British professor of fashion

Janey Ironside (1919 – 6 April 1979) was a British academic who was professor of fashion at London's Royal College of Art, a position she held from 1956 to 1968. She was a key figure in enabling fashion to be accepted as a valid academic subject in Britain. Described by her daughter Virginia as a "style icon", she died aged 60 after several suicide attempts and having suffered medical complications caused by alcoholism.

==Early life and career==
Janey Ironside was born Janey Acheson. Her father was an important figure in the Indian Civil Service. She was sent to school in Winchester, England. This was followed by courses in dress making at the Central School of Arts & Crafts in London in the 1930s.

During World War Two, Ironside lived in Leamington Spa and would visit evacuees recovering in a nearby convalescent home.
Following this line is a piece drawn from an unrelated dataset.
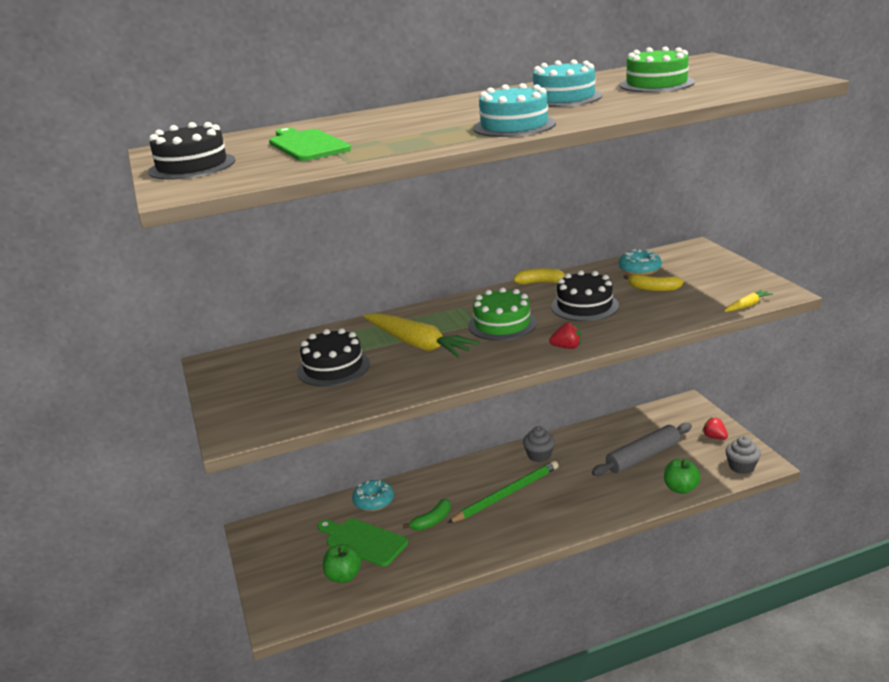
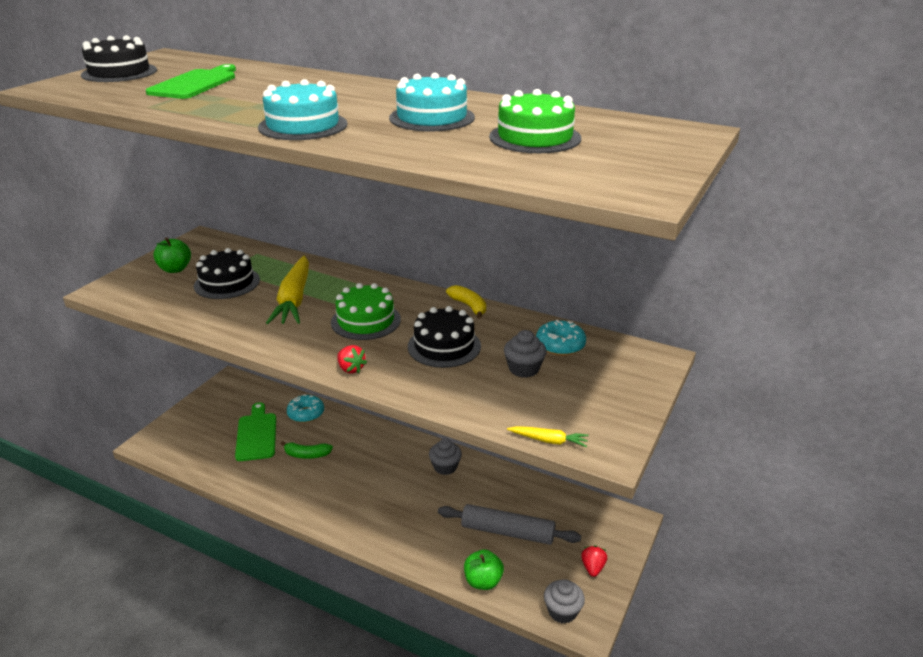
camera: 45 degrees right, 5 degrees up
(343, 576) = (211, 447): green apple -> green apple (175, 269)
(506, 494) = (375, 476): green pencil -> none
(653, 289) = (524, 369): yellow banana -> grey cupcake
She produced over forty pencil and watercolour studies of the children in the home and a number of these works were presented to the Imperial War Museum in 1981. She advertised her services as a "designer dressmaker" in Vogue and her customers included debutants and fashion editors. Her work was mainly made-to-order evening wear and wedding dresses, but by 1952 she had designed a full collection for a large retailer.

In 1949, Ironside taught at the private Fashion School in Ennismore Gardens, Kensington, next to the Royal College of Art.

==Style==
Ironside's personal style was based on Christian Dior's maxim that "to please a man, or to stop a show, use black, white and scarlet." She wore mainly dark colours with red lipstick, which set off her pale skin and dark hair. Her fashions were influenced by Paris and Dior's New Look but on the cheap using the materials she could find. Due to post World War II rationing she bought material intended for blackout curtains to make outfits.

==Royal College of Art==
In 1956, at Robin Darwin's urging, Ironside was appointed as the Royal College of Art's professor of fashion, a post she was to hold until 1968. She replaced Madge Garland, whose assistant she had once been, in the post. The appointment came just as British fashion was about to enter its "youthquake" phase. According to Elizabeth Wilson, Ironside attributed this phenomenon to a combination of British eccentricity and the Welfare State and educational grants which allowed people with talent that would once have been wasted to go to college. Angela McRobbie described Ironside, along with Muriel Pemberton, as the key figures in enabling fashion to attain academic respectability in Britain.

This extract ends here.